ParseCSV.parse(US_CSV_URL, {
  download: true,
  header: true,
  dynamicTyping: true,
  complete: parseResult => {
    console.log("errors: ", parseResult.errors);
    const data = parseResult.data.filter(isStateCaseData);
    renderStateData(data);
  }
});

These are the arguments contained in the object:

  • download: indiates that the file needs to be downloaded
  • header: indicates that the first row in the file contains the column names
  • dynamicTyping: indicates that we'd like Papaparse to convert numbers and booleans to their respective types, rather than converting them to strings.
  • complete: a callback that describes what we'd like to do once the parsing is done. Paparse will invoke this callback with a results object which contains a data property - an an array of objects keyed by the field name. It also contains an errors property, an array of string. At at the moment of writing this array is empty, meaning there are no errors parsing the CSV.

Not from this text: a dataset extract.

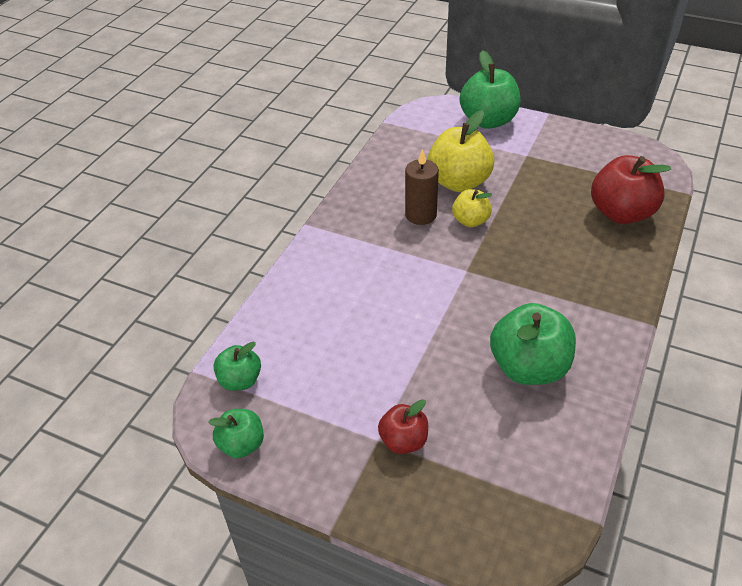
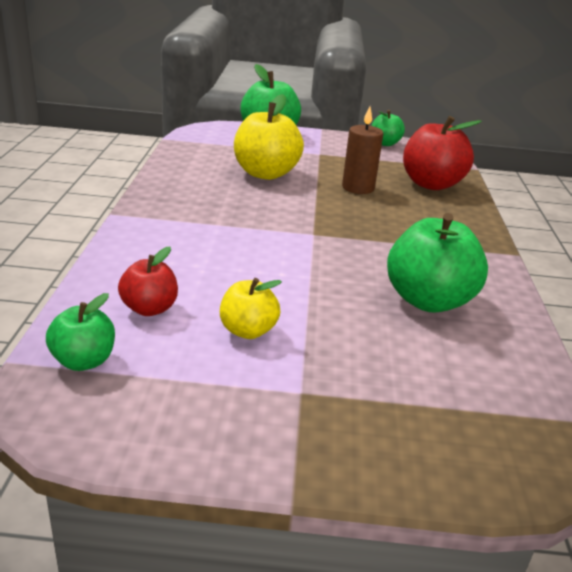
camera: 25 degrees left, 15 degrees down
(242, 444) = (114, 430): green apple -> green apple (385, 143)
(403, 441) = (333, 387): red apple -> red apple (149, 308)
(420, 215) = (240, 198): brown candle -> brown candle (358, 188)
(470, 221) = (294, 198): yellow apple -> yellow apple (248, 331)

A few words about parsing the data property in the parseResult. Earlier I said we can assume that each object in the data parsed from the CSV will conform to the StateCaseData interface. But we don't want to assume that the data will always be correct. In fact, the type of parseResult.data is defined as any[] - an array where the elements may be of any type whatsover. What if some of the elements in this array are missing a cases or state property? What we want is to only keep those objects that actually confrom to the StateCaseData interface, and discard the rest. We can do this by defining a function called isStateCaseData that, when given an element as an argument, returns true if it conforms to the StateCaseData interface and false otherwise:

function isStateCaseData(dataElem: any): data is StateCaseData {
  return (
    !!dataElem &&
    isString(dataElem.date) &&
    isString(dataElem.state) &&
    isNumber(dataElem.cases) &&
    isNumber(dataElem.deaths)
  );
}

const isString = (value: any): value is String => typeof value === "string";

const isNumber = (value: any): value is Number => typeof value === "number";

The return type of isStateCaseData is a type predicate. This function is in fact a type guard - a function that returns a boolean indicating if the argument passed to it is of the stated type. To determine if the type dataElem is StateCaseData or not, we need check the types of each of its properties: date and state must be strings; cases and deaths must be numbers. These type checks are performed via their own type guards: isString and isNumber. But first we need to verify that the argument is not null or undefined - if that is the case, trying to access any property will result in a runtime error. We verify this by using double bangs, which will coerce the argument to a boolean. If the argument is null or undefined, it will be coerced to false, and the check will be short-circuited.

Going back to where we filter the parseResult data:

const data = parseResult.data.filter(isStateCaseData);

If we hover over data we'll see that Typescript has inffered the type as StateCaseData[] - we have validated that each element in the list is of StateCaseData type. Finally, we can render the data by passing it to the renderStateData function. This function simply iterates over the data array and renders the values of date, state, and cases of each element.

This completes the first part of the series. In the next part we will group the data in a way that allows us to render it into charts and <select> elements.